Discussions in newspapers and the visual media have followed two streams of thought. One stream claims that Indian banks have escaped the crisis because of the excellent regulation by the RBI and the decision by the central bank not to allow investment banking on the US model. Credit is being given to the fact that the RBI has insisted on adequate provisioning norms and enforced them strictly, without fear or favour.

It has also been pointed out that one of the reasons that prevented the collapse of Indian banks has been that the majority of them are in the public sector. The confidence of the public in a state-owned institution is definitely more than in a privately-owned institution, even a foreign one. Risk will obviously arise only when India’s financial institutions develop a capacity to enter new areas. Innovation has to be nurtured.

Much may be said in favour of the point of view that Indian banks are well-provided, well-capitalised and have little risk of collapse because they do not over-extend themselves in lending against securities or real-estate.

But in a modernised financial system, one may need our banks to take on some new activities, albeit with some prudential limits. The RBI has enforced certain Glass-Steagal regulations regarding exposure of banks and financial institutions to capital markets and when these banks or financial institutions exceed the limit of exposure, they need more capital. These restrictions have proved to be the saviours of the Indian financial system.

Credit to PM, SEBI

Credit has to be given to the role played by our present Prime Minister. He initiated various reforms and reviews of the Indian financial system by the veteran central banker M. Narasimham. In the midst of the 1991 financial crisis, the Government and the RBI undertook a far-reaching review of the banking system. The various recommendations made by the Narasimham Committee were, by and large, accepted and implemented.

In particular, the capital adequacy norms, the provisioning requirements and the need to recapitalise the banks were recognised. The present relatively healthy state of Indian banks is due to the initiatives taken by Dr Manmohan Singh, in particular, setting up of the Narasimham Committee and the implementation of its recommendations.

Reform is a continuing process. There has been further refinement of studies on the Indian financial system. Not the least important is the Committee under Prof Raghuram Rajan, formerly Counsellor of the IMF, and at present Professor at the Chicago Business School. The recommendations of this Committee are under process.

Comparatively, the security market of India has also been stable, notwithstanding the volatility consequent on the recent financial scenario in the US and the rapid pullout of private capital from abroad. The Securities and Exchange Board of India (SEBI) must also be congratulated for having played a calibrated role in managing the flow of money from abroad.

The controversies with regard to Participatory Notes are hopefully being resolved by SEBI. The Government and the RBI took a calculated decision not to venture into full capital account convertibility.
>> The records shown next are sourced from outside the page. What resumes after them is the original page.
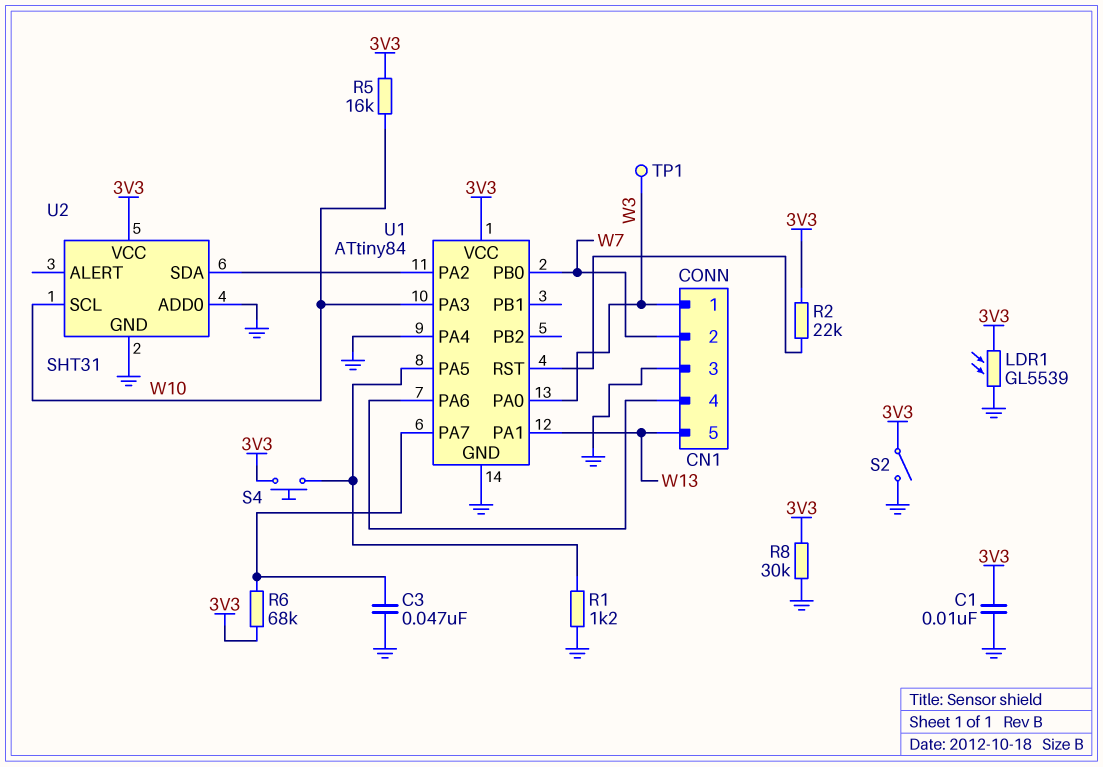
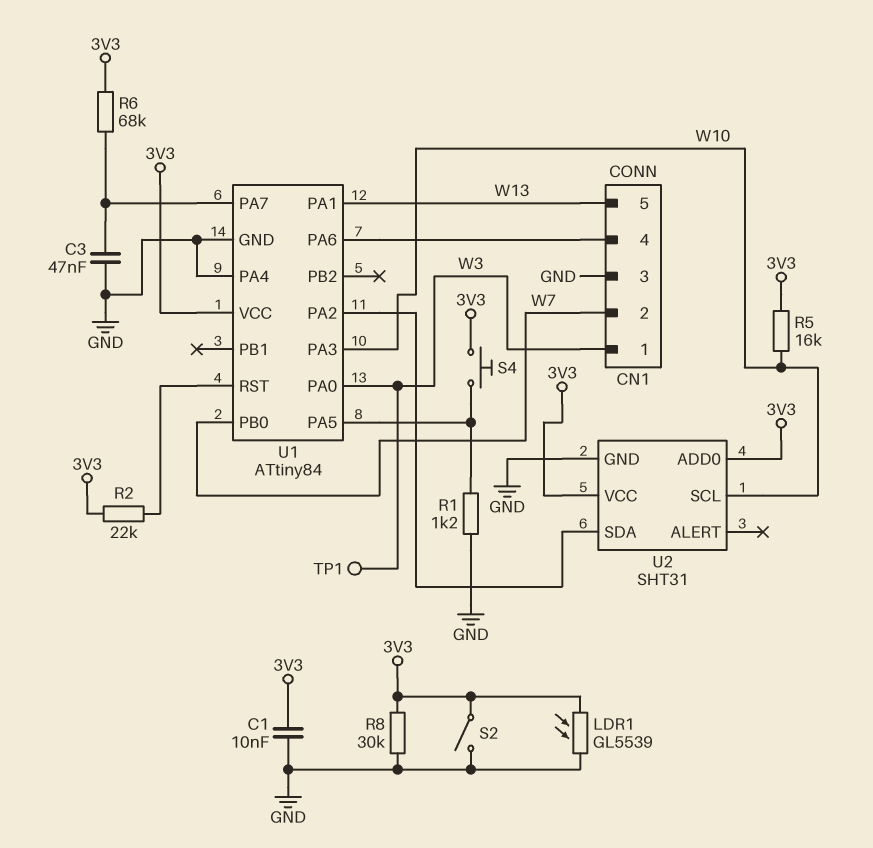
U2 pin ADD0: GND -> 3V3

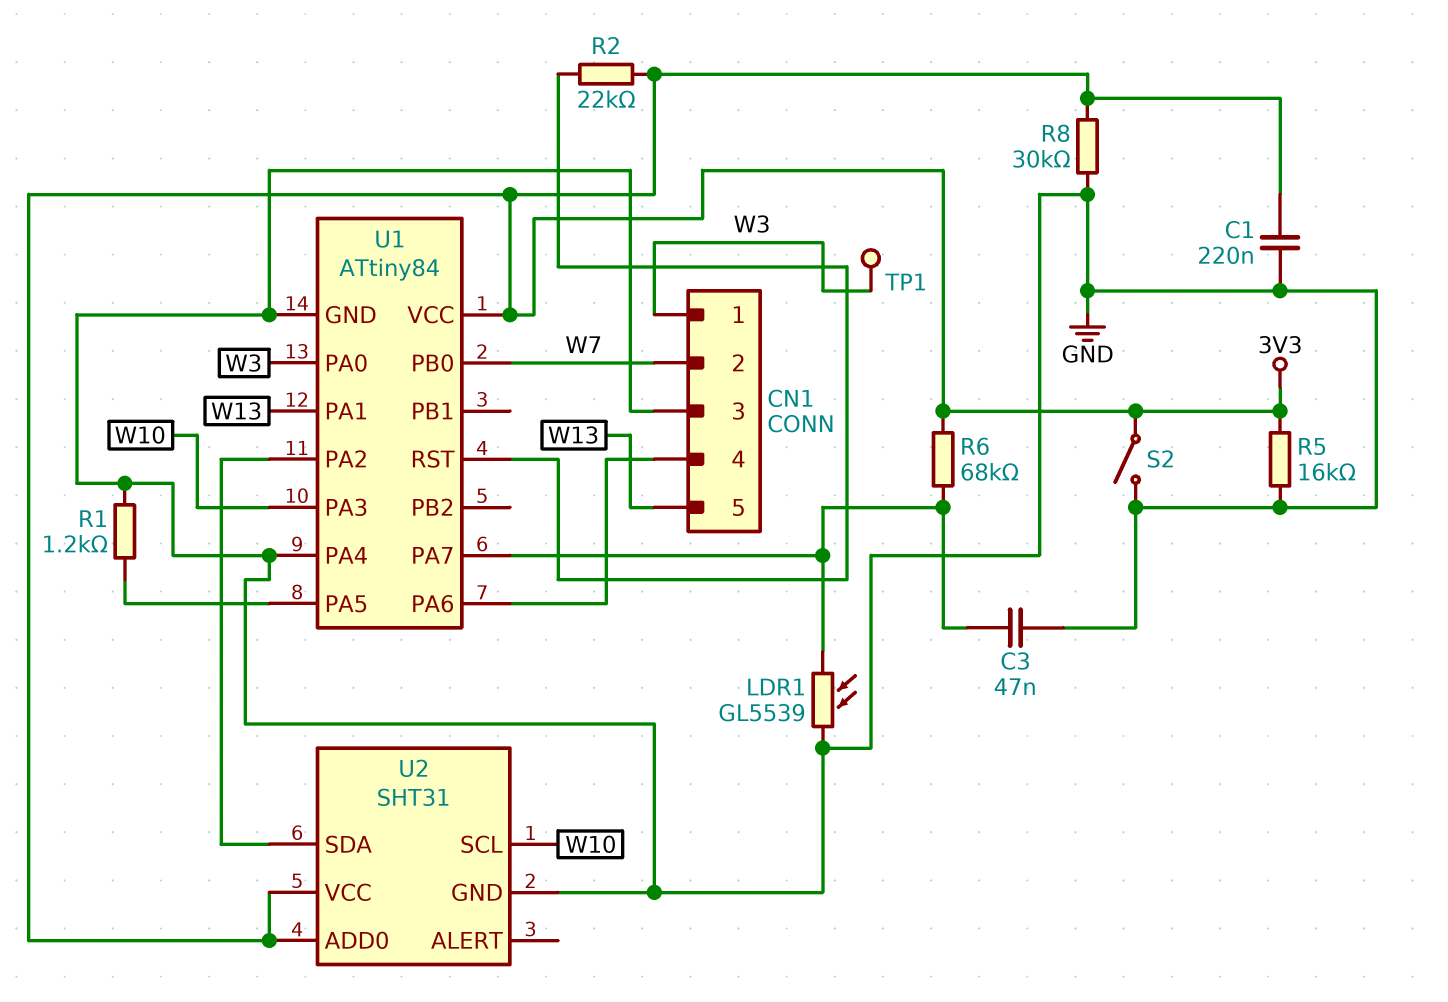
C1: 10nF (3V3, GND) -> 220nF (3V3, GND)
LDR1: GL5539 (3V3, GND) -> GL5539 (GND, U1/PA7)
R5: 16k (3V3, W10) -> 16k (3V3, GND)
S4: button (3V3, U1/PA5) -> none

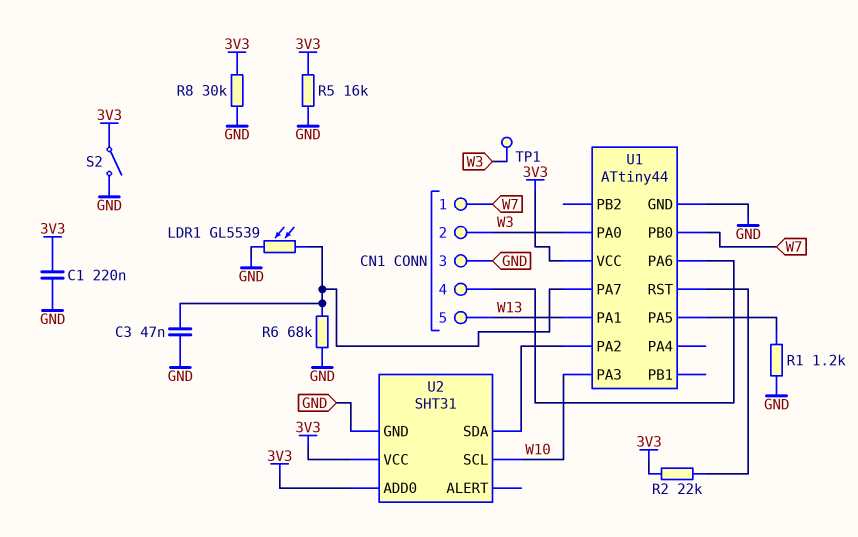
CN1 pin 1: W3 -> W7
CN1 pin 2: W7 -> W3
R6: 68k (3V3, U1/PA7) -> 68k (GND, U1/PA7)
U1: ATtiny84 -> ATtiny44
U1 pin PA4: GND -> none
Otherwise, the Indian markets would have been much more exposed to variations in the international meltdown.

New reforms needed

While much credit is due to the policy-makers, it is important to ensure that the reforms are not suspended. In a recent debate, Prof Raghuram Rajan pointed out that the expansion of branch network is an absolute imperative in India if financial deepening of the economy is to be achieved. He was wondering whether it is at all appropriate to restrict the expansion of foreign banks in India when the India-owned banks are not showing sufficient alacrity in expanding their branches.
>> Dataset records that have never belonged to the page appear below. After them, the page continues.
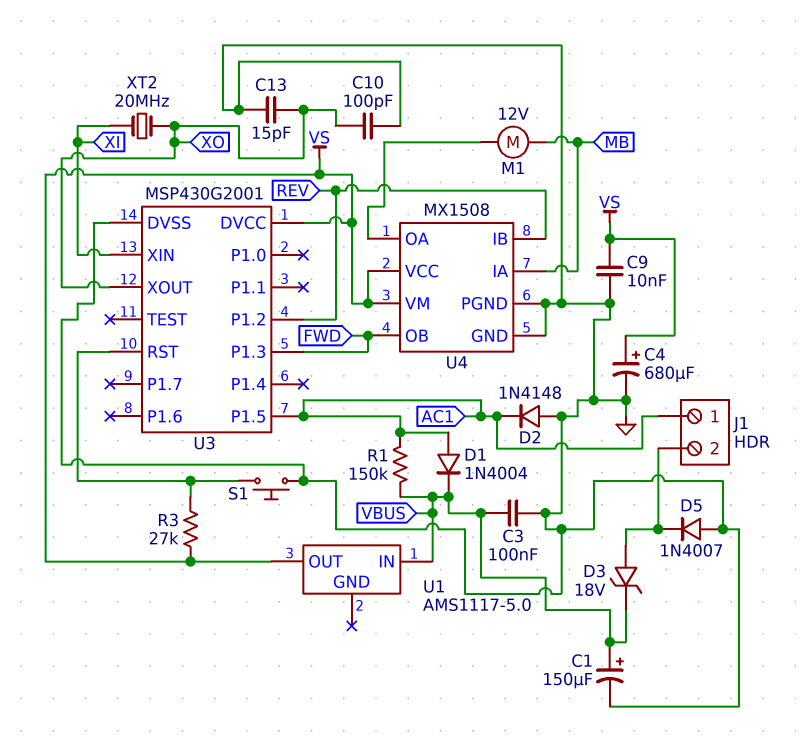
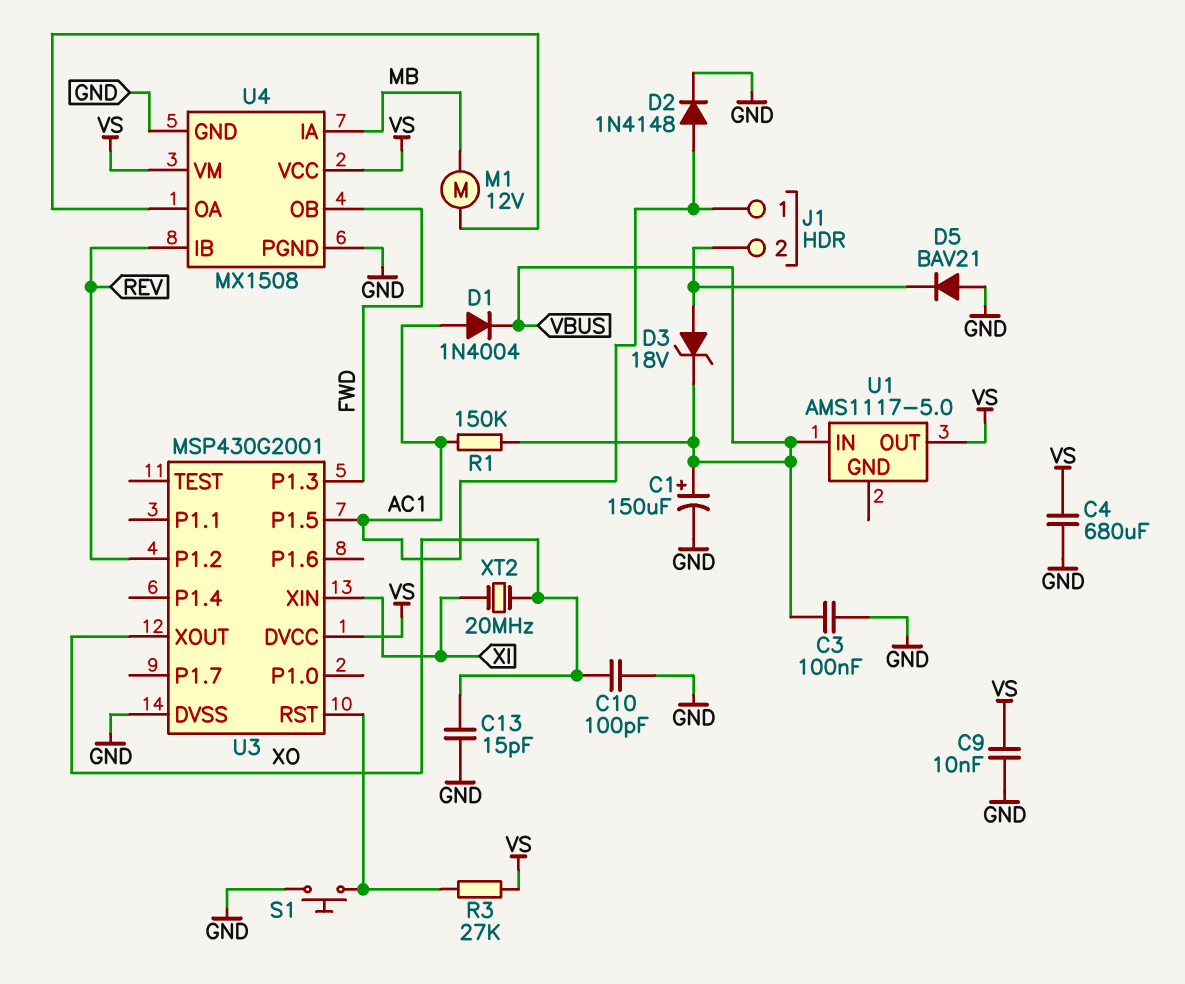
C4: 680uF (plus VS, minus GND) -> 680uF (GND, VS)
D2: diode 1N4148 (A GND, K AC1) -> diode 1N4148 (A AC1, K GND)
D5: diode 1N4007 (A GND, K J1/2) -> diode BAV21 (A GND, K J1/2)

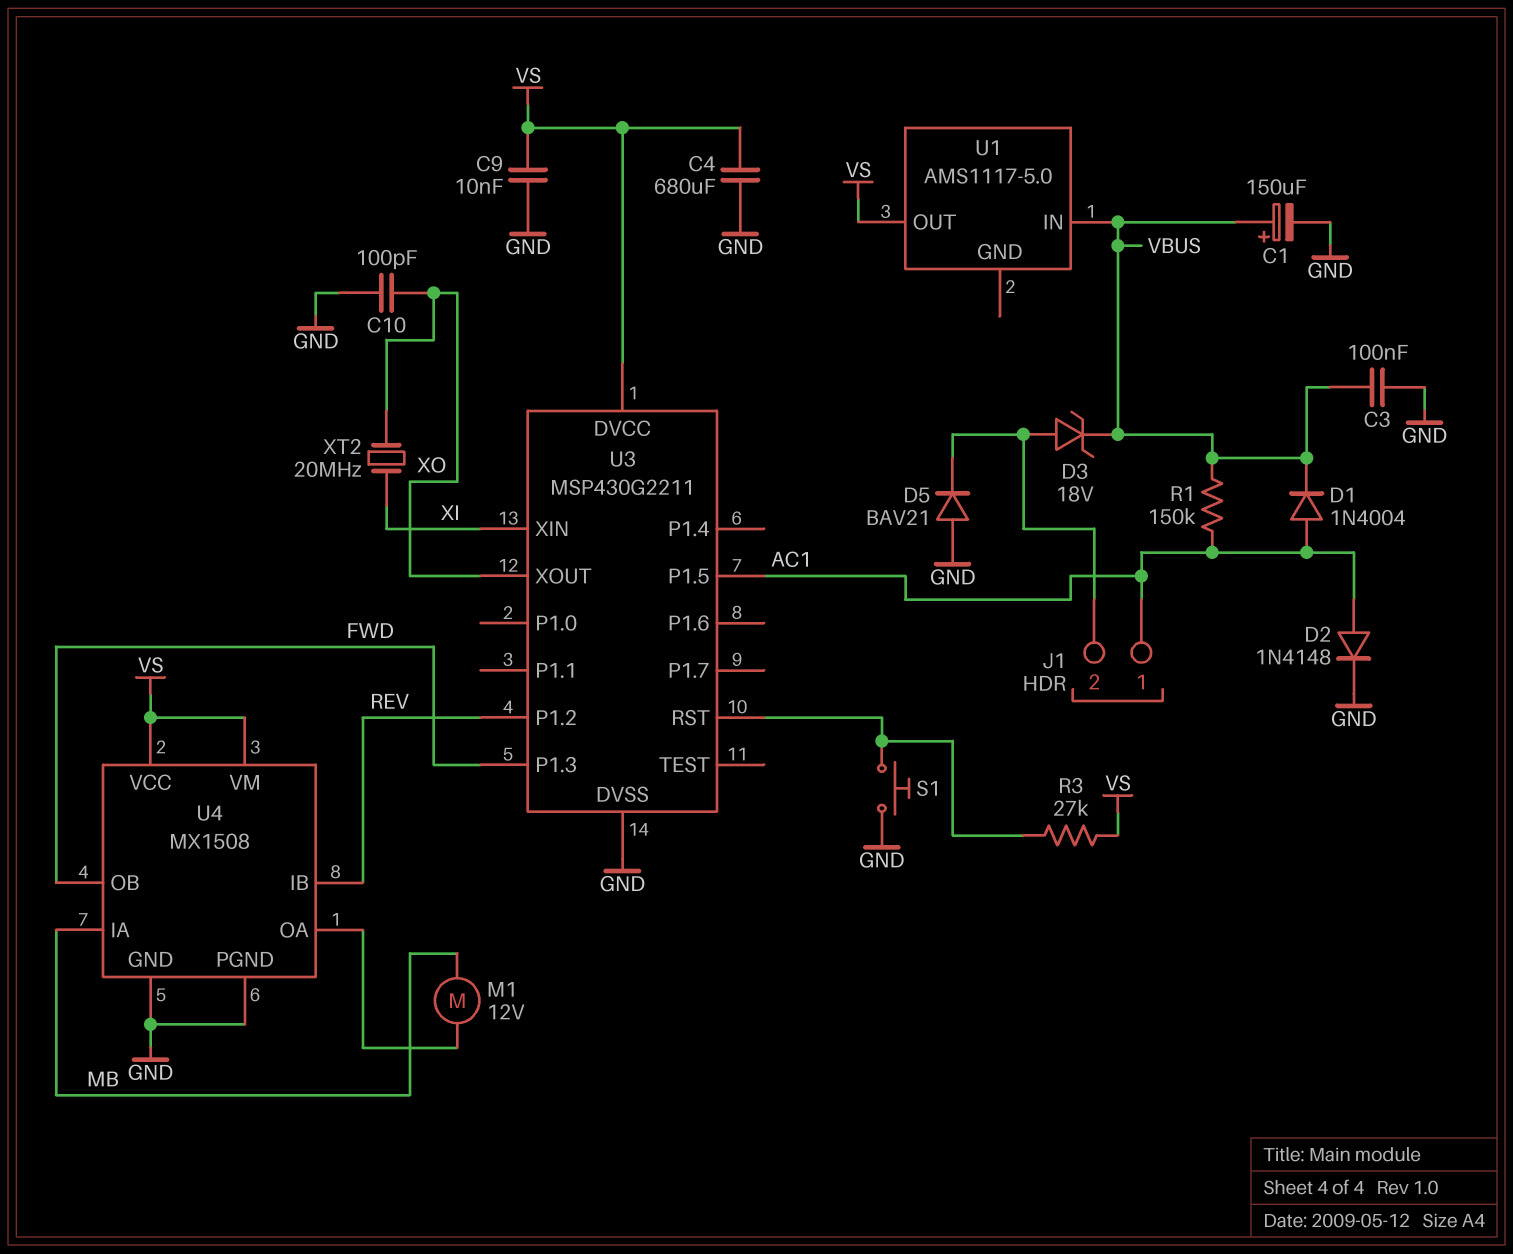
C13: 15pF (GND, XO) -> none
U3: MSP430G2001 -> MSP430G2211

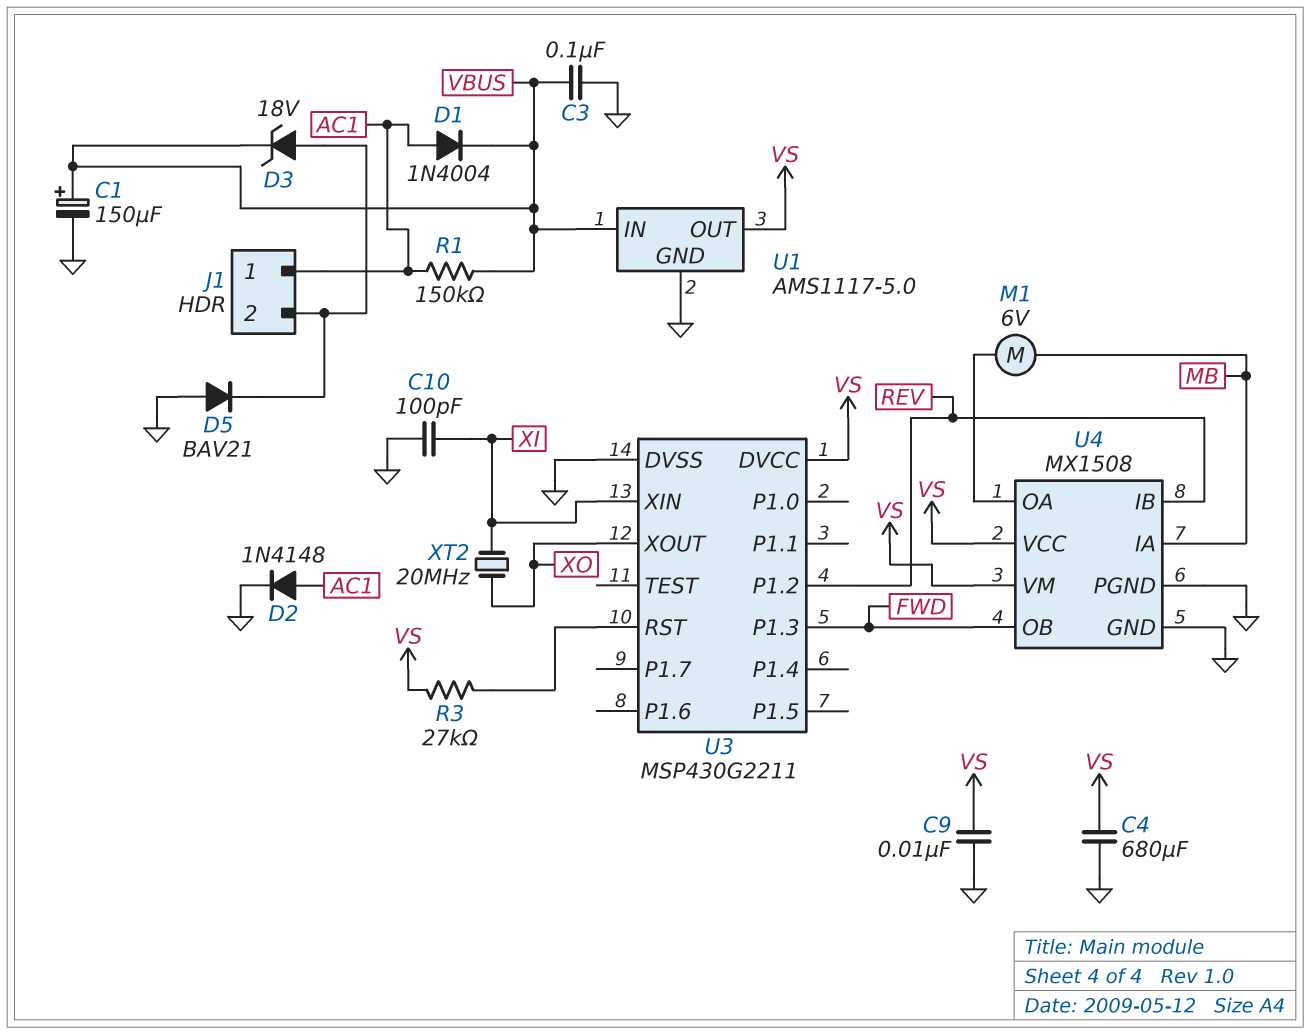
C10: 100pF (GND, XO) -> 100pF (GND, XI)
M1: motor 12V (MB, U4/OA) -> motor 6V (MB, U4/OA)
S1: button (GND, U3/RST) -> none
U1 pin GND: none -> GND
U3 pin P1.5: AC1 -> none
Recently, a foreign-owned bank asked for permission to open branches in rural areas, which was refused. Is branch licensing itself an appropriate inducement to financial sector expansion in India? Obviously, the intervention of the central bank was much deeper.

While we may be proud of ourselves for escaping the full trauma of New York, London and Berlin, we may also have to realise that much remains to be done to make the financial system of India a true participant in the economic expansion of India.
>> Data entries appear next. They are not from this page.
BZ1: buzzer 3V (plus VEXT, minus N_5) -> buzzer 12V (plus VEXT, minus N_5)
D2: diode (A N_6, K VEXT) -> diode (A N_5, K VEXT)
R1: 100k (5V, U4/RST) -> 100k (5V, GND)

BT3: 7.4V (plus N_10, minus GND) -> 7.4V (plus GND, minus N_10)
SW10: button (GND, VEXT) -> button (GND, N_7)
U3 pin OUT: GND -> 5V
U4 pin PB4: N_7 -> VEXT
This requires a new generation of reforms, which will keep financial stability and safety in mind while encouraging innovation or expansion. This is an important take-away from the recent debate on the financial situation in the US.

Lessons offered by Fed

In this context, I was interested to take a look at the Annual Report of the Federal Reserve System of the US. I was particularly interested in what the report shows about the stance of the Federal Reserve on price inflation and the distribution of profits.

The Fed offers an important lesson on both inflation management and distribution of profits to Government. The annual report clearly brings out that the focus of the Federal Reserve is not on wholesale price index but on consumer price inflation, excluding energy and food.

The difference between the RBI and the Federal Reserve in this context is important. If the US Federal Reserve had adopted the RBI’s model of WPI, it would have estimated inflation in the US at nearly 12 per cent instead of 2 per cent. The Federal Reserve would then have found it difficult to justify interest rate policy at nearly 2 per cent as is maintained now. There is a lesson for the RBI to learn here.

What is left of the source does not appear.